Le directeur de la NASA rendait publique, le 4 septembre 1970, la décision de ramener à 4 le nombre des missions Apollo au lieu des 7 prévues (3 lanceurs Saturn 5 supplémentaires seront ainsi disponibles pour le programme des futures stations orbitales Skylab, dont le prototype est essayé au sol depuis janvier 1971).

Enfin, le 9 mai 1971, un lanceur Atlas-Centaur défaillant a englouti dans les eaux de l'Atlantique la sonde Mariner 8 (coût, lancement compris : 76,8 millions de dollars) qui devait être satellisée autour de la planète Mars. Cet échec a été partiellement compensé, le 30 mai, par le lancement réussi de Mariner 9. Mais les deux sondes ayant été prévues comme complémentaires, une partie des expériences au programme se trouve abandonnée.

« Apollo 14 »

Premier de la série 1971, Apollo 14 bénéficie d'améliorations par rapport à ses prédécesseurs ; elles se traduisent par un poids supplémentaire de 290 kg et une dépense de 15 millions de dollars.
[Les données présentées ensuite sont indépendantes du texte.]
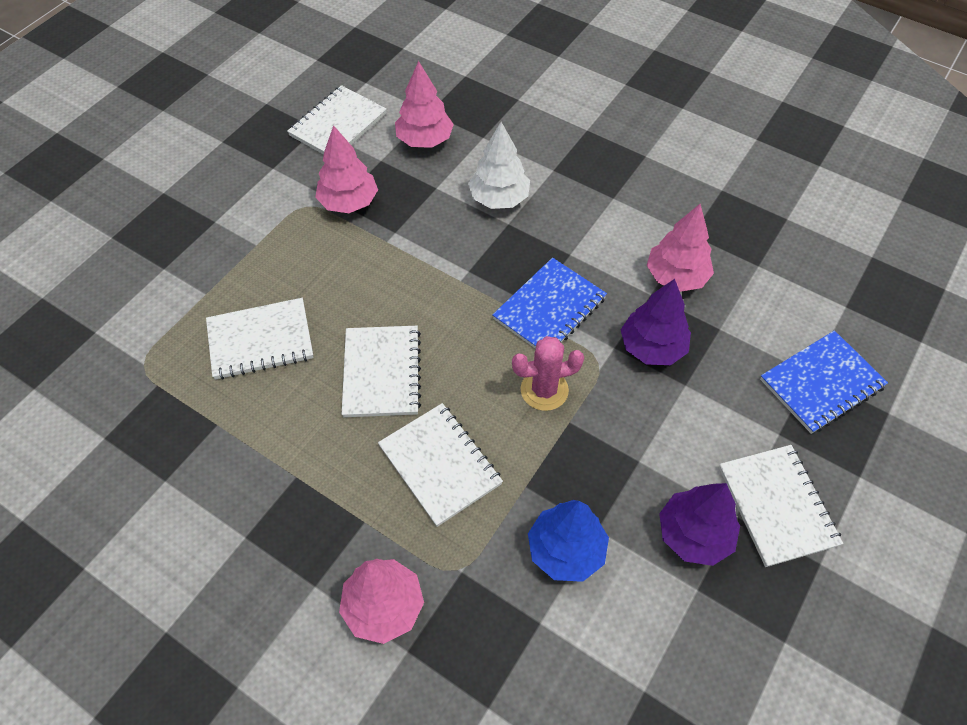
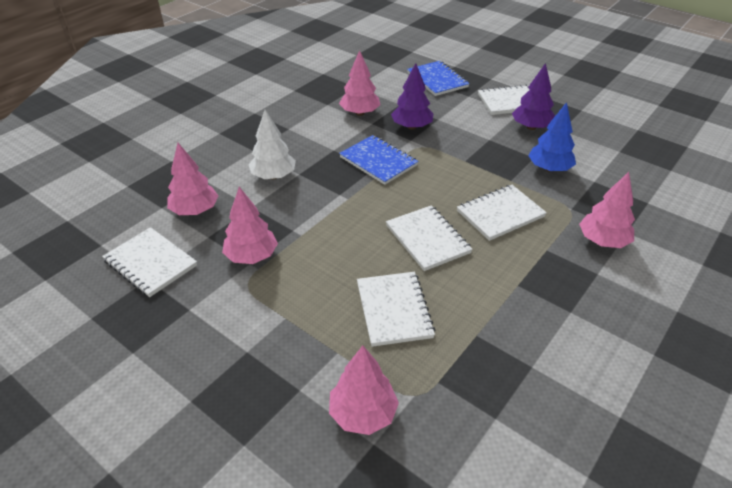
camera: 85 degrees left, 15 degrees down
(128, 321) = (363, 414): none -> pink tree
(382, 373) = (427, 239): white notebook -> white notebook turned 60 degrees clockwise
(544, 390) = (442, 168): pink cactus -> none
Un troisième réservoir d'oxygène, un autre d'eau potable (18 litres), un accumulateur électrique et des connexions de secours permettent, en cas de besoin, de consommer dans la cabine l'énergie électrique stockée dans les accumulateurs du module lunaire. Enfin, le nouveau scaphandre lunaire comporte une prise qui permettrait à l'un des astronautes privé accidentellement d'oxygène de se brancher sur les réserves de l'autre. Cependant, la NASA prend d'autres risques : aucun des trois hommes de l'équipage n'a jamais été satellisé.

Le vaisseau Apollo 14, baptisé Kitty Hawk, est piloté par Stuart Roosa (37 ans) ; le module lunaire Antarès par Edgar Mitchell (40 ans) ; la mission est commandée par Alan Shepard (47 ans), le premier Américain lancé dans l'espace le 7 janvier 1961 (mais non satellisé, n'ayant fait qu'un bond de 30 km) ; deux quadragénaires sur la Lune.
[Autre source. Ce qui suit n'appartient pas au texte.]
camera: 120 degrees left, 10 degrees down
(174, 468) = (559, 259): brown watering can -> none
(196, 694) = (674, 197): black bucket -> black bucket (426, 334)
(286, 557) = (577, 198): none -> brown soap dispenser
Le lancement a lieu le 31 janvier 1971 à 22 h 3 mn 3 s et d'emblée la mission semble compromise. N'ayant jamais effectué des manœuvres d'accostage dans l'espace, Roosa doit s'y prendre à six reprises pour réussir la restructuration du vaisseau (Kitty Hawk doit se séparer du dernier étage de la fusée, faire demi-tour, puis venir s'emboîter par son sommet conique sur le raccord d'accostage du module lunaire). Manifestement Roosa, dont le rythme cardiaque a doublé (il atteint 144 pulsations) manquait d'expérience.
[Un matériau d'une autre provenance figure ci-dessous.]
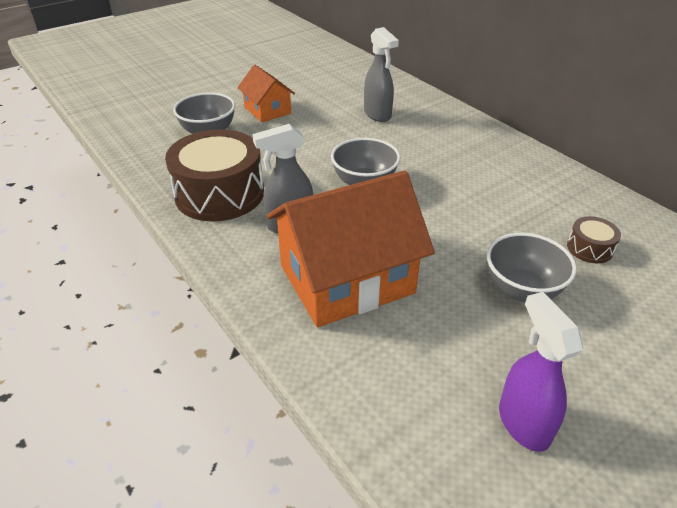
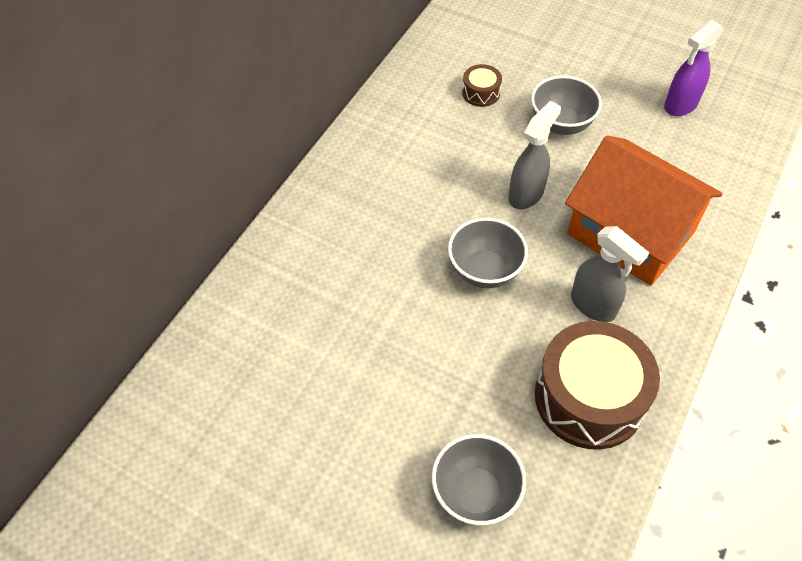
camera: 115 degrees left, 15 degrees up
(267, 110) = (376, 450): orange house -> none
(378, 115) = (324, 311): grey spray bottle -> grey spray bottle (526, 194)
Le 5 février, Antarès se pose dans une région accidentée, à 25 km du cratère Fra Mauro, proche de l'équateur lunaire. Lors de leur première sortie, Shepard et Mitchell installent près du module lunaire les instruments habituels : réflecteur laser, séismomètre, trois détecteurs de particules solaires. On y ajoute cette fois un petit lance-roquettes : des charges explosant à différentes distances provoqueront des vibrations qui seront enregistrées par trois géophones et qui renseigneront sur la nature du sol lunaire.

Brouette sur la Lune

Le lendemain les deux hommes font une longue randonnée. Un magnétomètre portatif leur révèle l'existence d'un fort champ magnétique local (dû probablement à la présence d'une énorme masse ferromagnétique dans le sous-sol). Sur leur parcours, les astronautes recueillent un choix très varié de spécimens du sol, comprenant des carottes ayant jusqu'à 45 cm ; ils photographient les roches les plus intéressantes. Ils disposent d'une brouette pour traîner leur outillage et ramener les échantillons.

En fait, gravir les pentes est vite devenu si épuisant que les astronautes ont dû renoncer au but le plus important de leur mission : l'exploration du cratère du Cône, à 1 100 m du module lunaire. Après trois quarts d'heure d'efforts, et bien qu'ayant cessé de traîner leur brouette, ils ont dû rebrousser chemin ; ils se trouvaient alors à 50 m de la crête du cirque. La température à l'intérieur du scaphandre de Shepard était alors de 35 °C ; son cœur battait 120 fois par minute.

Mission réussie

Lors du retour, quatre expériences scientifiques, visant d'éventuelles applications de l'absence de pesanteur, ont lieu dans la cabine : séparation, par électrophorèse, des constituants d'un composé chimique ; transmission de la chaleur dans différents milieux (eau, eau sucrée, huile) ; transfert de liquides d'un récipient à un autre ; fusion de métaux dans un minuscule four électrique.